Cinco dias em Belgrado

Por Miguel Urbano Rodrigues



Rever Belgrado foi doloroso. Quando conheci a cidade, há quase vinte anos, a grande sombra de Tito pairava ainda sobre a Jugoslávia. A sua herança marcava a totalidade da vida. Havia tensões, mas a atmosfera era de tranquilidade social.

Esse Estado, que conquistara respeito mundial, não existe mais. Foi destruído por uma engrenagem que gerou países artificiais. Uma estratégia imperialista iniciada pela Alemanha e desenvolvida pelos EUA conduziu a matanças fratricidas em que povos da esfacelada Jugoslávia foram lançados uns contra os outros, num apocalipse de violência.
A ultima agressão foi ideada e comandada pelos EUA. Nela o Kosovo foi peça de um ambicioso plano em que o objectivo oculto é o desmantelamento da Rússia.
Não foi surpresa reencontrar uma Belgrado triste. A capital resistiu com heroísmo à onda de barbarie norte-americana que teve a cumplicidade dos aliados europeus. Mas o seu povo não pode ser optimista. Tudo é incerto no futuro próximo de uma sociedade que, tendo sido vitima de uma monstruosa agressão, continua a ser vitima de sanções impostas pelo agressor.

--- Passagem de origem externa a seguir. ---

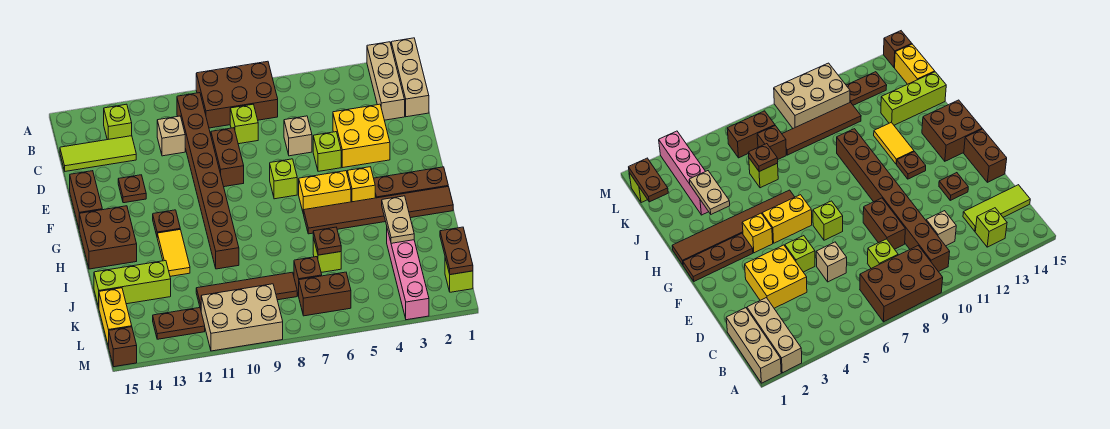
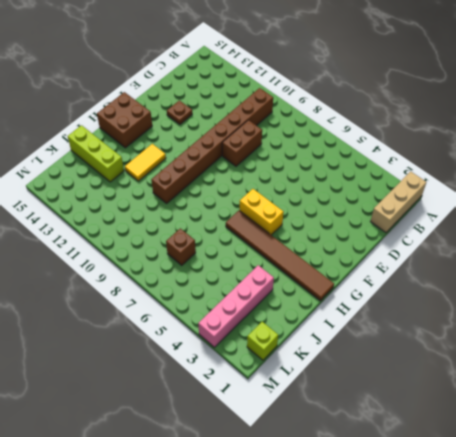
none -> tan brick A2:C2 level 1
none -> brown brick A7:B9 level 1
none -> lime brick B13 level 1
none -> lime brick C8 level 1

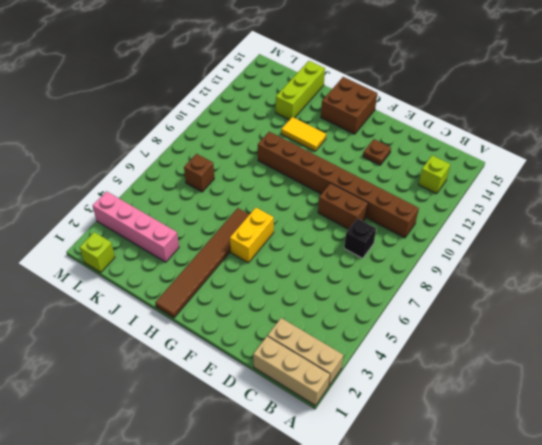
black brick C8 level 1 -> lime brick C8 level 1
none -> brown brick A7:B9 level 1
none -> tan brick C11 level 1
none -> lime tile C13:C15 level 1
none -> yellow brick D3:E4 level 1

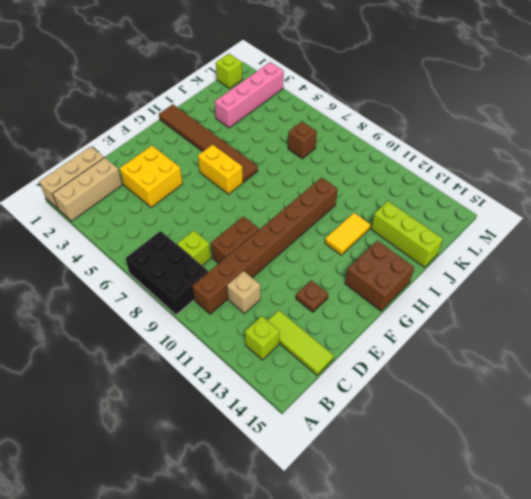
black brick A7:B9 level 1 -> brown brick A7:B9 level 1
none -> tan brick D6 level 1
none -> lime brick E5 level 1
none -> brown brick E15:F15 level 1
none -> lime brick F7 level 1

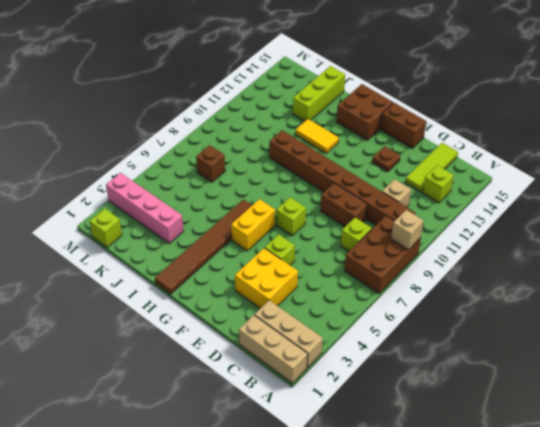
tan brick A9 level 2 -> tan brick D6 level 1
none -> brown plate G1:G3 level 1
none -> yellow brick G4 level 1
none -> brown plate G12 level 1
none -> lime brick J6 level 1

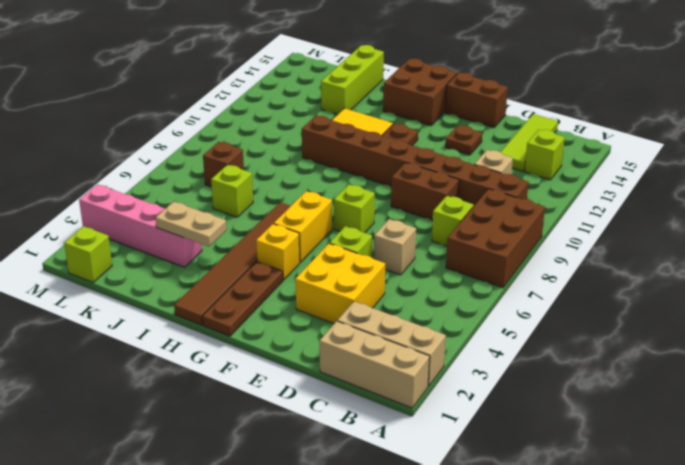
none -> brown tile K8:K11 level 1
none -> yellow brick K15:L15 level 1
none -> brown brick L6:L7 level 1
none -> tan brick L9:M11 level 1

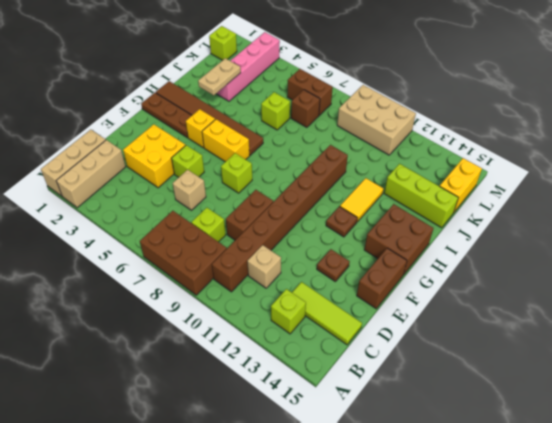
none -> brown tile K8:K11 level 1
none -> brown plate L12:L13 level 1
none -> brown brick M15 level 1
none -> brown plate J6 level 2

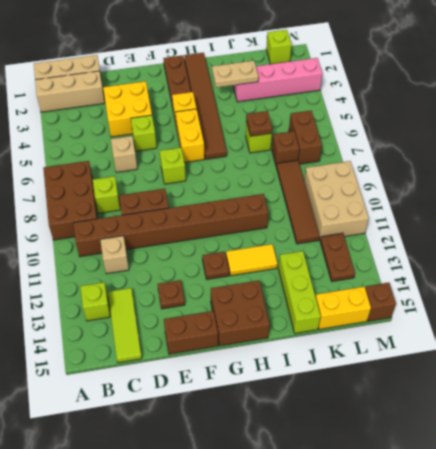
none -> brown plate K1:L1 level 2

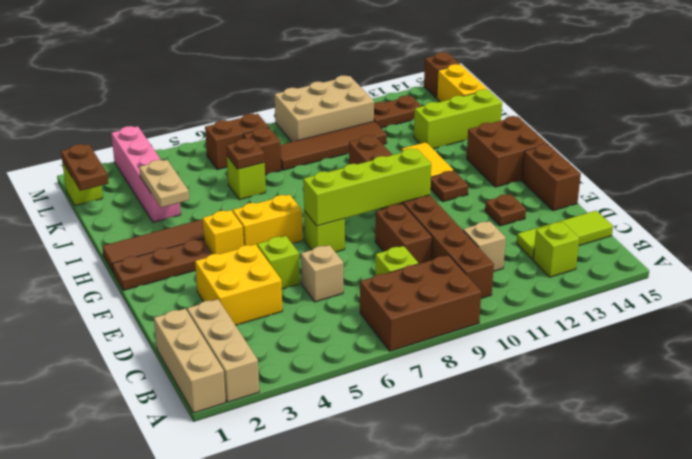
lime brick F7:F10 level 2 -> none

Belgrado não apresenta muitas cicatrizes da guerra. Os bombardeamentos visaram alvos pre-estabelecidos como os centros de telecomunicações, a embaixada da China, a antiga sede do Partido e edifícios do Governo, a fabrica de Pancevo (cuja destruição provocou uma catástrofe ecológica) etc.

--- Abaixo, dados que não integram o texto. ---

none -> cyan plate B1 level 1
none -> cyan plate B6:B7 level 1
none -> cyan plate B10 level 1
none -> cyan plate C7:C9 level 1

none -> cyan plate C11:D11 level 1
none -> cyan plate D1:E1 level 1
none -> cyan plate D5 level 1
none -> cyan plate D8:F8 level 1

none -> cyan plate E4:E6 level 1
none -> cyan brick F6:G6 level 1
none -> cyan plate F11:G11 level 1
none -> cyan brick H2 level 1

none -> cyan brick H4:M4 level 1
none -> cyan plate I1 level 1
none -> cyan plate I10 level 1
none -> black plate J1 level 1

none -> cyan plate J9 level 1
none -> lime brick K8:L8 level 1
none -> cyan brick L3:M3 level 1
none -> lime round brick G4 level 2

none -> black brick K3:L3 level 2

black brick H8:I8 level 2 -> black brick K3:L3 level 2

Em Novi Sad, aí sim, contemplei o rosto hediondo da agressão. As pontes sobre o Danúbio foram destruídas, bem como a televisão. Na Voivodina há uma forte minoria húngara e os EUA pretendiam com o bombardeamento estimular na Região sentimentos separatistas. Não tiveram êxito.
Em Belgrado a vida transcorre, normalmente. Os engarrafamentos são comparáveis aos de outras capitais. As feridas espirituais permanecem invisíveis ao contrario das destruições da guerra.
A pobreza não é mais ostensiva do que em Lisboa. Nas lojas a oferta de produtos impressiona. Mas a maioria das roupas e dos artigos industriais são de origem estrangeira. A agricultura produz o suficiente para o autoabastecimento e excedentes para exportação.
Torna-se, porém, evidente que a balança comercial é muito deficitária. Como sobreviver num contexto de cerco?
As remessas dos emigrantes ajudam a tapar parte do buraco na balança de transações, mas a crise económica tende a agravar-se. O povo endivida-se para sobreviver, como me dizia o economista canadiano Chossudovsky. E essa situação não pode perdurar até porque a obtenção de recursos externos é praticamente impossível.
Não tive oportunidade de manter contactos com dirigentes jugoslavos. Estrangeiros residentes em Belgrado informaram-me de que a oposição está activa. Mas presentemente o governo de coligação tem um leque que vai da extrema esquerda à extrema direita. O único denominador comum entre forças políticas separadas por abismos ideológicos e programáticos é a responsabilização dos agressores. Neste contexto a direita neoliberal tem de agir com prudência. O sentimento anti-americano é tão forte que qualquer aproximação a posições dos EUA gera reacções imediatas. Entretanto, as criticas oficiais, a Washington também são tímidas. A norma é responsabilizar a NATO pela agressão, como se ela fosse uma organização autónoma, com capacidade decisória própria.
No meu ultimo dia em Belgrado, caminhando entre a multidão pela Knes Mijailova, na velha Belgrado ,sob um sol que anunciava a primavera, fui até ao jardim que domina a confluência do Save com o Danúbio. Contemplando os bastiões imponentes da antiga fortaleza turca, meditava na historia trágica e épica do povo sérvio. Aqueles eslavos do sul foram durante séculos a trincheira da Europa cristã contra a avalanche otomana. Vencidos pelas armas ,nunca se submeteram.
Foi no Kosovo que a nação nasceu. Ali perderam os sérvios no século XIV contra os turcos a batalha que iria privá-los por 500 anos da independência.
Por um capricho da estratégia imperial americana o Kosovo tornou-se na viragem do milénio a espoleta de uma nova tragédia. Está hoje dominado por uma mafia albano-kosovar protegida por tropas estrangeiras que representam os responsáveis por uma monstruosa agressão.
Grande parte da humanidade não percebeu ainda o que se passou ali. Mas a historia não para. Dentro de algumas décadas tudo será diferente no Kosovo e na Jugoslávia. Como e quando se processarão as mudanças?
Não há resposta para a pergunta. Muito dependerá do destino do sistema de poder imperial que tem o seu polo nos EUA.